疑うことから始める不倫の調査もやってのけた探偵である愛翔兄ちゃんでも、これなら納得の回答である。
「当時の私は井の中の蛙で、生意気だったのですが……あ、失礼。この話は私にとって恥ずかしい思い出なので、私の心の内だけにさせてくださいませ」
津久井さん、昔はやんちゃだったのかな。
清楚な美しさを持ち、人懐っこい笑みを頬に浮かべてている今の彼女から想像がつかないが、女は化粧一つでかなり変わるからね。中学生のボクでも、なんとなくわかる。
というわけで、勝手に想像してみた。
セーラー服に長いスカート、スケバン……田舎でもさすがにもう生息していないか……。
日焼けマシーンでムラなくきれいに、昔、渋谷に生息していたというガングロコギャル……配色的に、2Pカラーだ。格闘ゲームに出てきそう……。
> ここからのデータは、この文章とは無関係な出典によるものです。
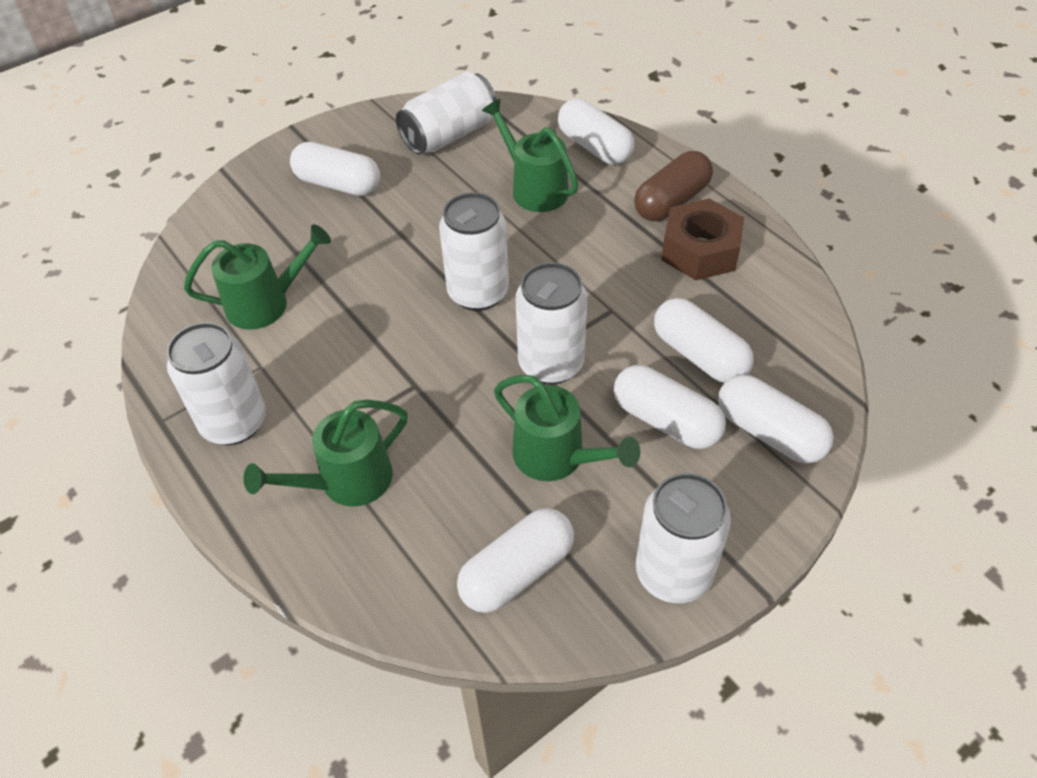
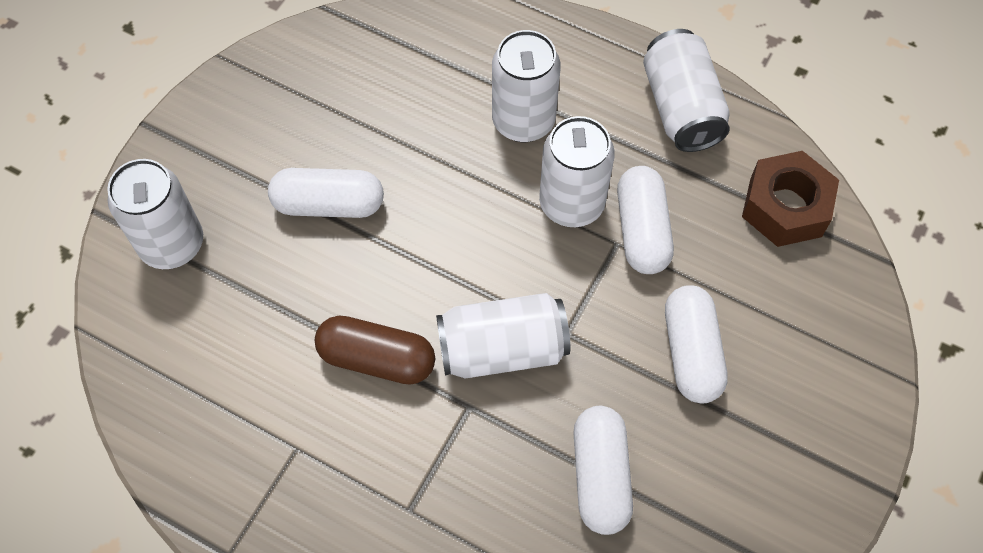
green watering can: 4 -> 0
white capsule: 6 -> 4

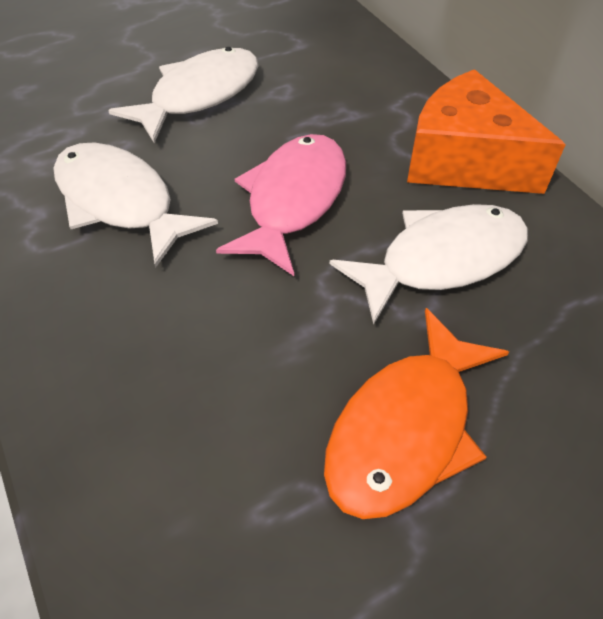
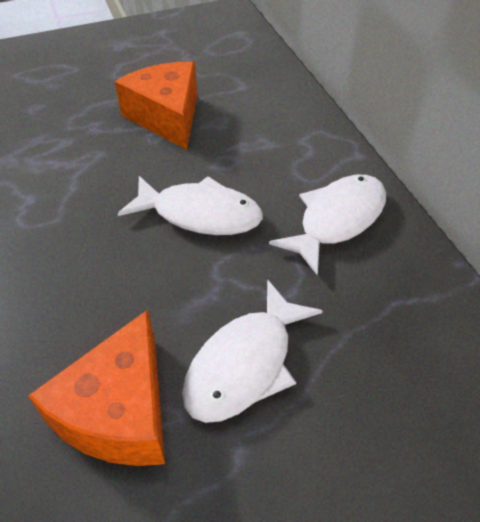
orange cheese: 1 -> 2
orange fish: 1 -> 0
pink fish: 1 -> 0

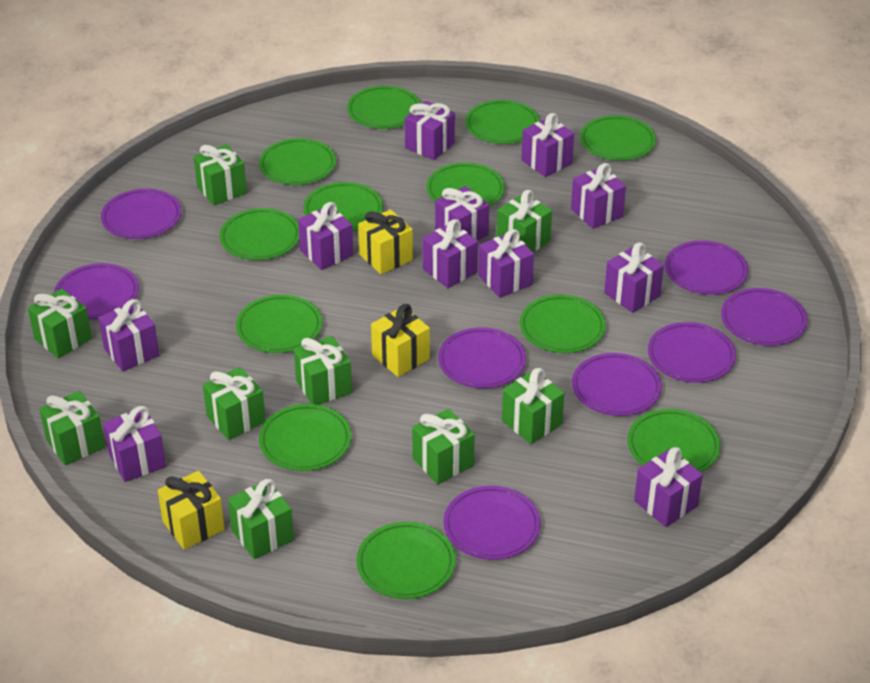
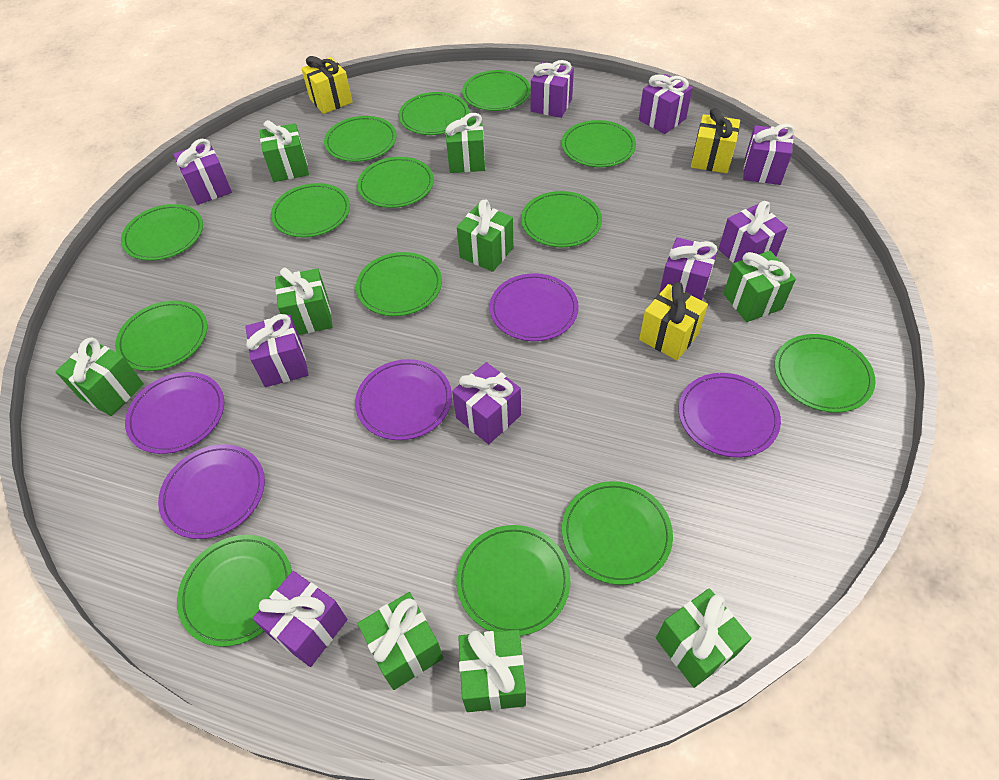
green plate: 12 -> 14
purple gift: 11 -> 9
purple plate: 8 -> 5

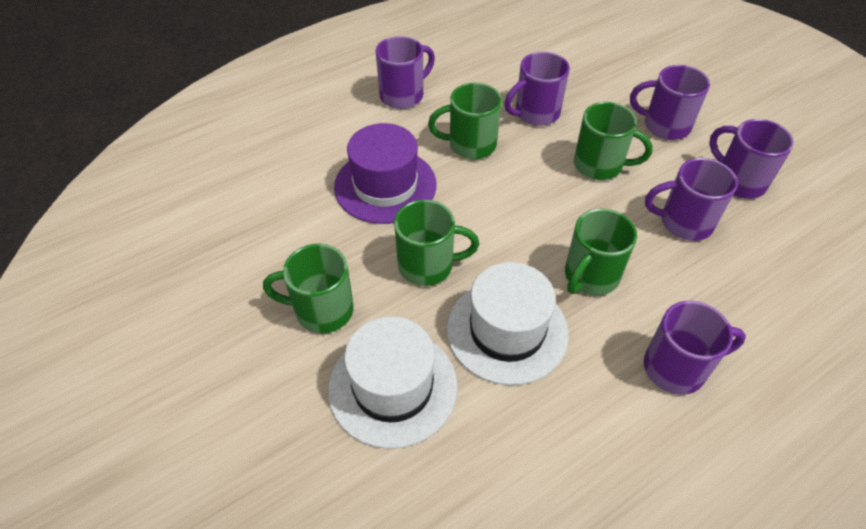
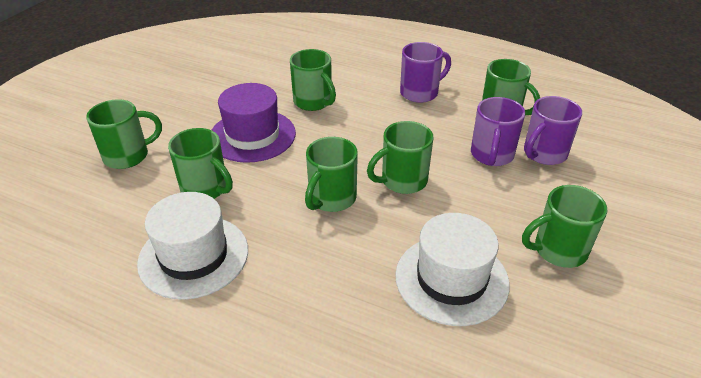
green mug: 5 -> 7
purple mug: 6 -> 3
まぁ、今はマイルドなヤンキーが主流だから、見た目は変わっていない可能性が高い。
見た目は普通、中身は小生意気。仮装(ツッパリ)は成人式などのイベントのみ!
……これが現代の不良である。
「とにかく、今の私は先生のおかげであります。感謝していますよ、先生」
津久井さんはそう話を区切ると、オーダーをとり、キッチンへと下がる。
そして、持ってくるものは三人分の白身魚のトマト煮。
桜井先生の好物。ファンの心情的に食してみたいと思ったのだ。
「皆さん、料理を持ってきましたよ。温かいうちに召し上がってください」
津久井さんはテキパキと配膳。
赤い煮込みスープからはホカホカの湯気が立っていて、見るからにおいしそうだ。
「いただきます」
見た目通りというか、それ以上に白身魚のトマト煮はおいしかった。これなら、魚嫌いの子供でも喜んで食べそうなぐらい、食が進む。
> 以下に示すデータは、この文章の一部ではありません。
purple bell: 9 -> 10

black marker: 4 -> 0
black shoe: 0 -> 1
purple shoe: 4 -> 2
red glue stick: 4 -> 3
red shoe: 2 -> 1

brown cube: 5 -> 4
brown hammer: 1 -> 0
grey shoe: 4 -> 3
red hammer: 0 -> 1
ご飯にもパンにもあうおかずに、舌鼓を打ちながら、完食。
こういう魚料理なら、五日どころか、毎日でも飽きないのかもしれない。
特に桜井先生はお代わりをして、思う存分平らげていた。
「ふぅ、おいしかったです……」
食事中の会話は他愛のないものばかりだったが、自分の記憶に焼き付けることに熱中。
ボクの心の中に大事に保管しようと思う。
「今日は本当にありがとうございました。また機会があったら、よろしくお願いします」
「いやいや、こちらこそ。君と話せて、有意義だったよ。ありがとう」
「私も楽しかったわ、唯愛ちゃん。おやすみなさい」
社交辞令でもうれしい言葉が返ってくる。
いい夕食だった。
そんなささやかで楽しい夕食会が終わると、ボクは桜井先生と呂子お姉さんとわかれ、宿泊室に戻ることにした。